- Born: March 22, 1966 (age 59)
- Occupations: Pianist; Composer;
- Years active: 1999–present
- Employer: SM Entertainment

Korean name
- Hangul: 송광식
- Hanja: 宋光軾
- RR: Song Gwangsik
- MR: Song Kwangsik

= Song Kwang-sik =

South Korean pianist

Song Kwang-sik (born March 22, 1966) is a South Korean pianist, working both as a recording and studio artist signed under the label of SM Entertainment. He has released two solo albums and have worked in several collaboration albums by SM Town, many soundtracks, scores and musicals.

==History==

===1987–1999: Early works===
Song's first broadcast appearance was in 1987 at KBS through 1st College Idol Festival where he performed the song "추억한잎". He then performed "노래하는 인형" on MBC through Riverside Song Festival in 1991 and later performed "광화문에서 너의 마음까지" on SBS through 1st Music Festival: New Generation of Idols in 1992. Song performed the song "이별 96" (Goodbye '96) in MBC Riverside Song Festival in 1996 and also received a special award. Song once again appeared on MBC Riverside Song Festival performing "널 사랑한단 말로" in 1999. In 1999, he helped in house sessions and album productions for the popular idol groups H.O.T. and S.E.S.

===2000–2002: Breakthrough and solo albums===
On December 1, 2000, Song released his first solo album as a pianist entitled My Story under the label S.M. Entertainment. The album contained 15 tracks. He also participated in music composition, planning and production of collaboration album, Christmas Winter Vacation in SM Town by SM Town. Same year he won a gold medal at the 4th National CCM Contest for performing "새로운 시작" (New Start).

In 2001, Song provided music for several studio albums including Surprise by S.E.S., Polaris by Kangta, Dana: First Album by Dana, and Alone by Moon Hee-joon. On October 1, 2001, he also released his second piano album entitled Dreams of Heaven. On December 24, 2001, OST for TV series A.f.r.i.k.a was released crediting Song for his music contribution.

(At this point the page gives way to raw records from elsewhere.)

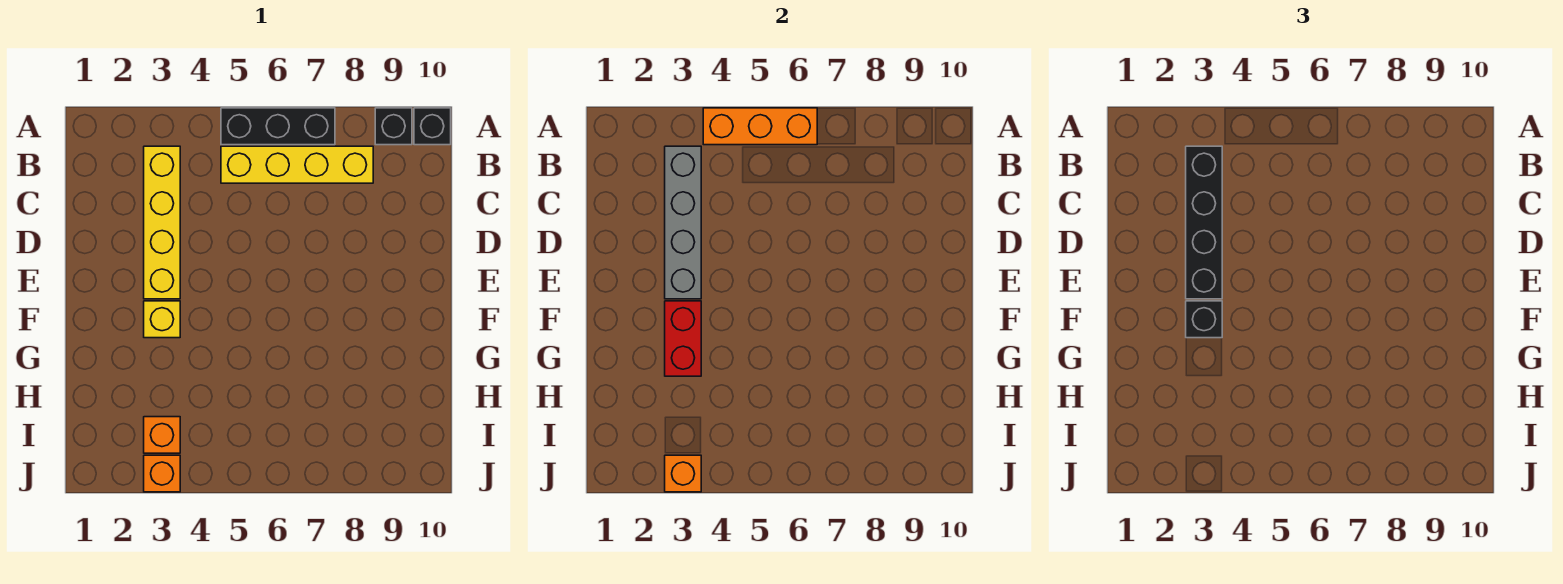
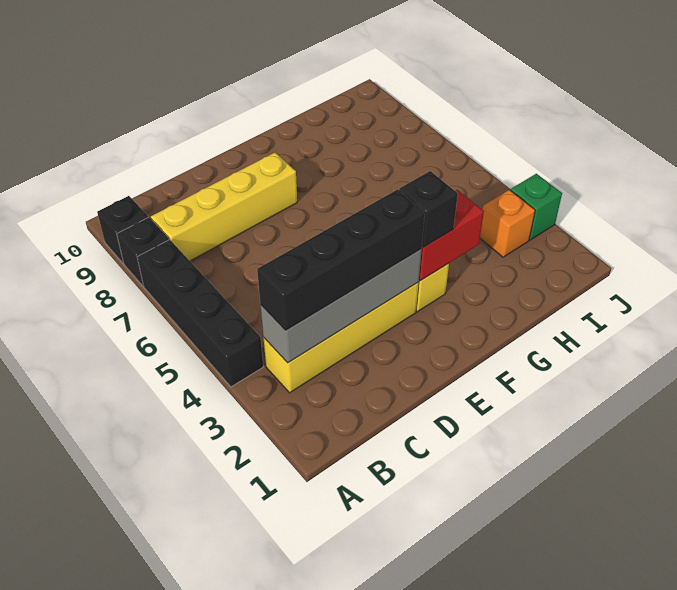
orange brick A4:A6 level 2 -> none
black brick A5:A7 level 1 -> black brick A4:A7 level 1
black brick A10 level 1 -> black brick A8 level 1
yellow brick B5:B8 level 1 -> yellow brick B8:E8 level 1
orange brick J3 level 1 -> green brick J3 level 1
orange brick J3 level 2 -> none

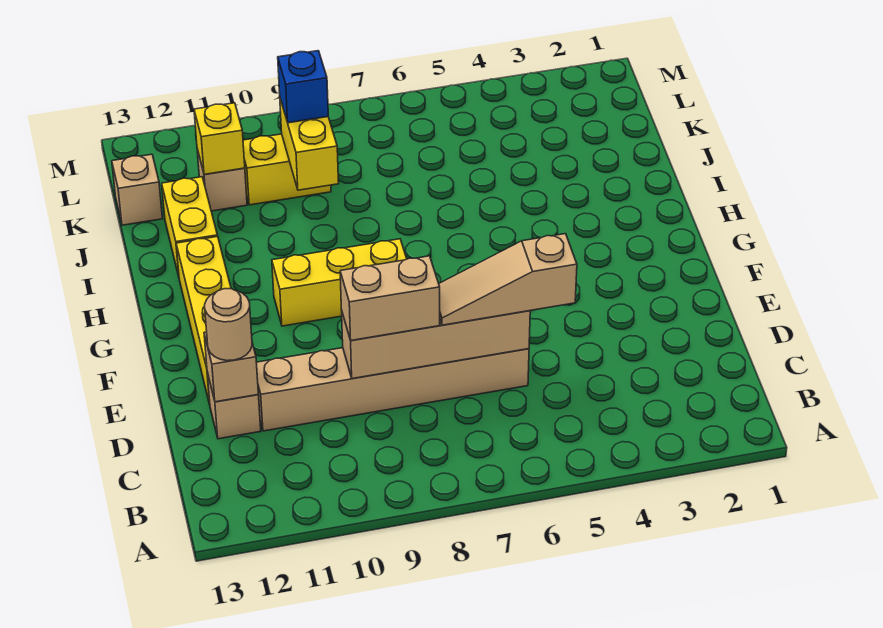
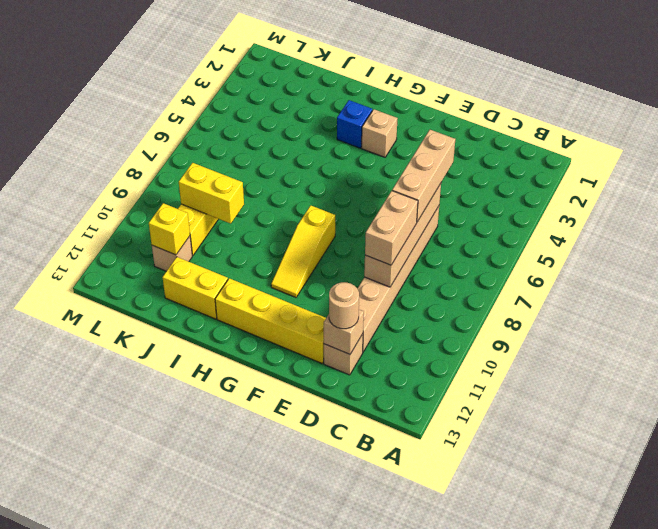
tan slope D5:D7 level 3 top 5 -> tan brick D5:D7 level 3
yellow brick G8:G10 level 1 -> yellow slope G8:G10 level 1 top 8
blue brick K9 level 3 -> blue brick H3 level 1
tan brick K13 level 1 -> tan brick G3 level 1

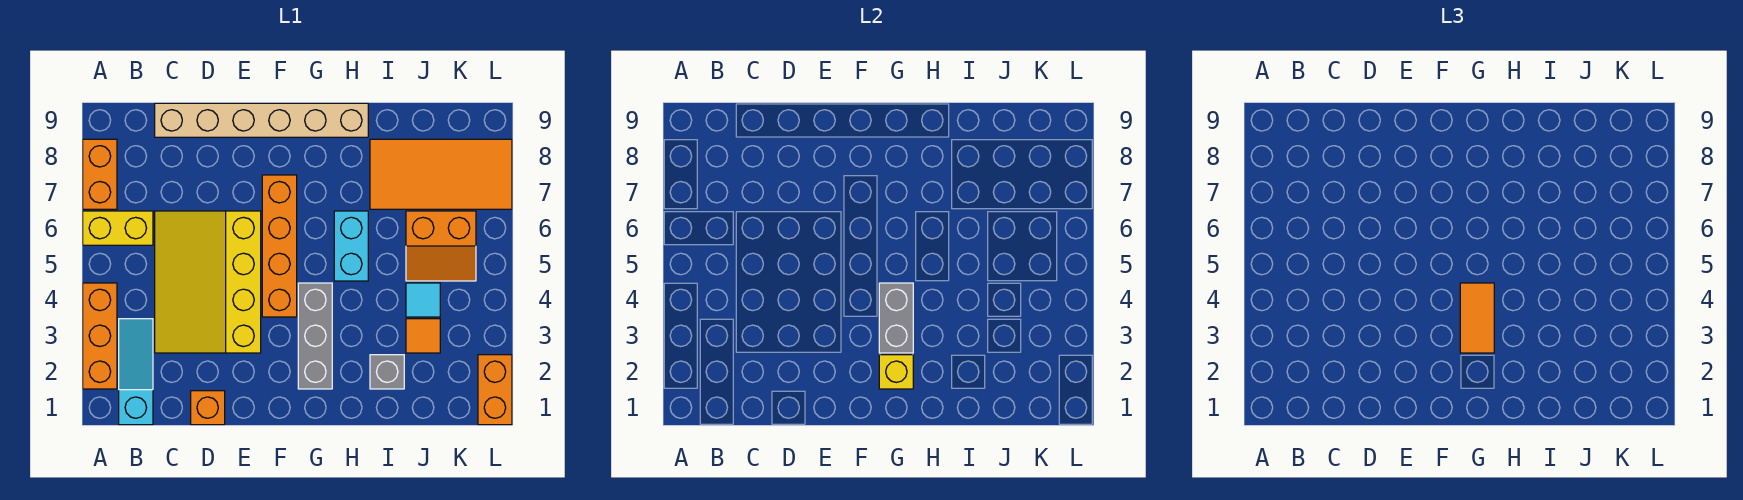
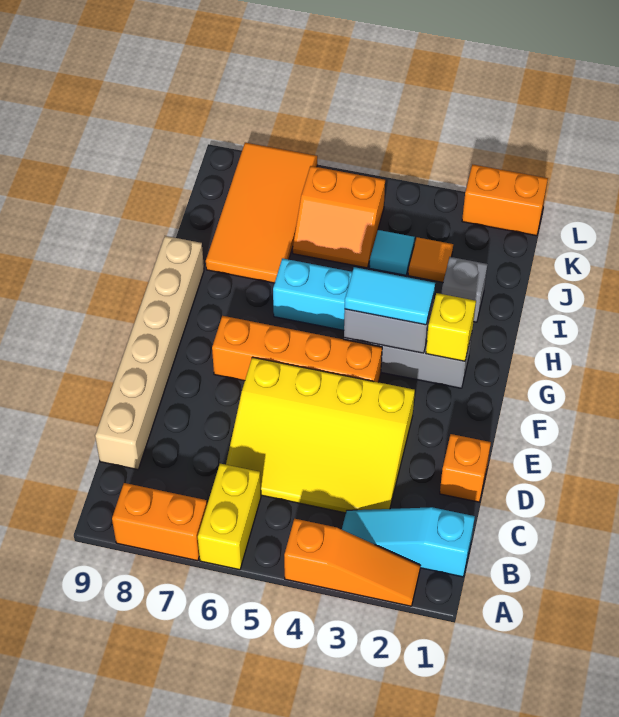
orange brick A2:A4 level 1 -> orange slope A2:A4 level 1 top 4
orange tile G3:G4 level 3 -> cyan tile G3:G4 level 3
orange slope J5:K6 level 1 top 6 -> orange slope J5:K6 level 1 top K

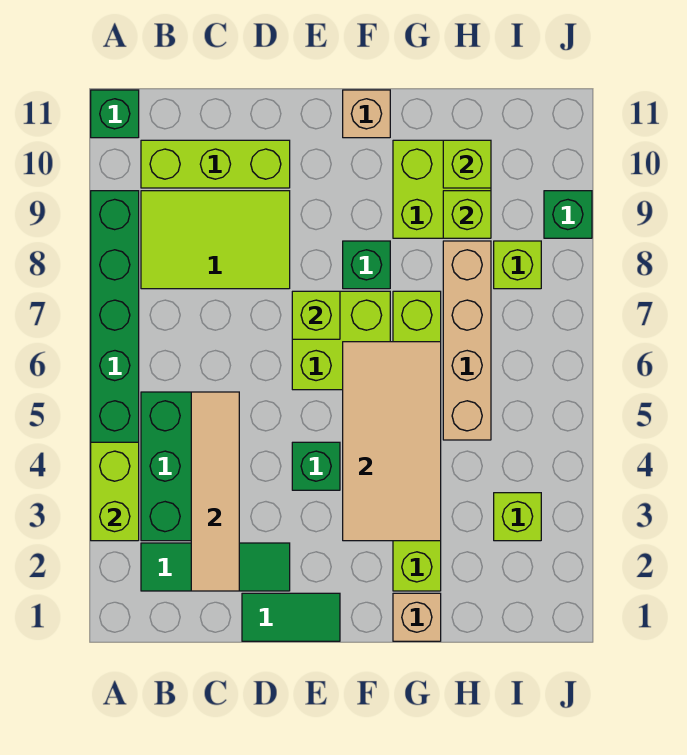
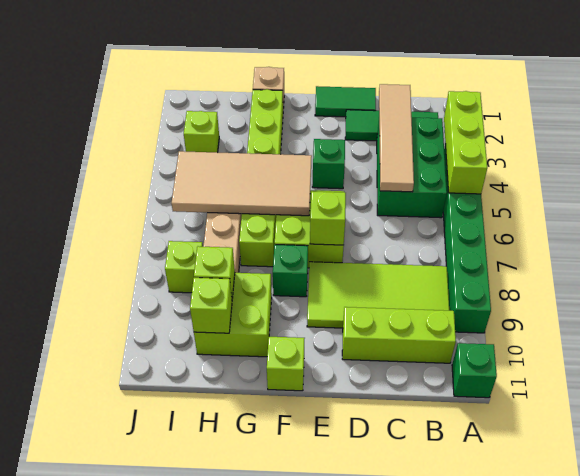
lime brick A3:A4 level 2 -> lime brick A3:A5 level 2
lime tile B8:D9 level 1 -> lime tile B8:E9 level 1
tan tile F3:G6 level 2 -> tan tile F5:I6 level 2
tan brick F11 level 1 -> lime brick F11 level 1
green brick J9 level 1 -> none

In late 2002, Song helped produce the special ballad album The Legend by Shin Seung-hun. He also led a hand in development of another collaboration album 2002 Winter Vacation In SMTown which was released on December 1, 2002.

===2003–present===
In 2003 and onwards, Song he participated in many original scores and soundtracks for various TV series. He also took part in music production of summer and winter collaborative albums by SM Town of 2006, 2007 and 2009. Latest such album, 2011 Winter SMTown – The Warmest Gift, also features his music contribution. Song composed and recorded songs "Reflection I" and "El Dorado" that were used for teaser videos featuring D.O., Suho and Chanyeol, of EXO-K.

==Discography==

===Studio albums===
- My Story (Released: December 1, 2000)
  - Track 1: "안개꽃을 좋아한 아이"
  - Track 2: "My Story"
  - Track 3: "기다림은 비가 되어"
  - Track 4: "The Winter Of Children"
  - Track 5: "오랜 사진 속의 기차길"
  - Track 6: "우주... 별.. 콩."
  - Track 7: "어머니의 기도"
  - Track 8: "회상 I"
  - Track 9: "Pa Pa"
  - Track 10: "Waltz No.3"
  - Track 11: "친구... 설레임"
  - Track 12: "Balcony Song"
  - Track 13: "회상 II"
  - Track 14: "오후에의 풍경"
  - Track 15: "The Music"
- Dreams of Heaven (Released: October 1, 2001)
  - Track 1: "Prelude"
  - Track 2: "Dreams Of Heaven"
  - Track 3: "A Child's Mind"
  - Track 4: "Return To My Home"
  - Track 5: "The Poem"
  - Track 6: "Time & Dancer"
  - Track 7: "Lover In My Heart"
  - Track 8: "A Boy In The City"
  - Track 9: "Shopping To The Moon"
  - Track 10: "Memory"
  - Track 11: "Pine Trees"
  - Track 12: "Really? Really?"
  - Track 13: "E.Ya"
  - Track 14: "Jesus On The Hill"
  - Track 15: "Prayer Song"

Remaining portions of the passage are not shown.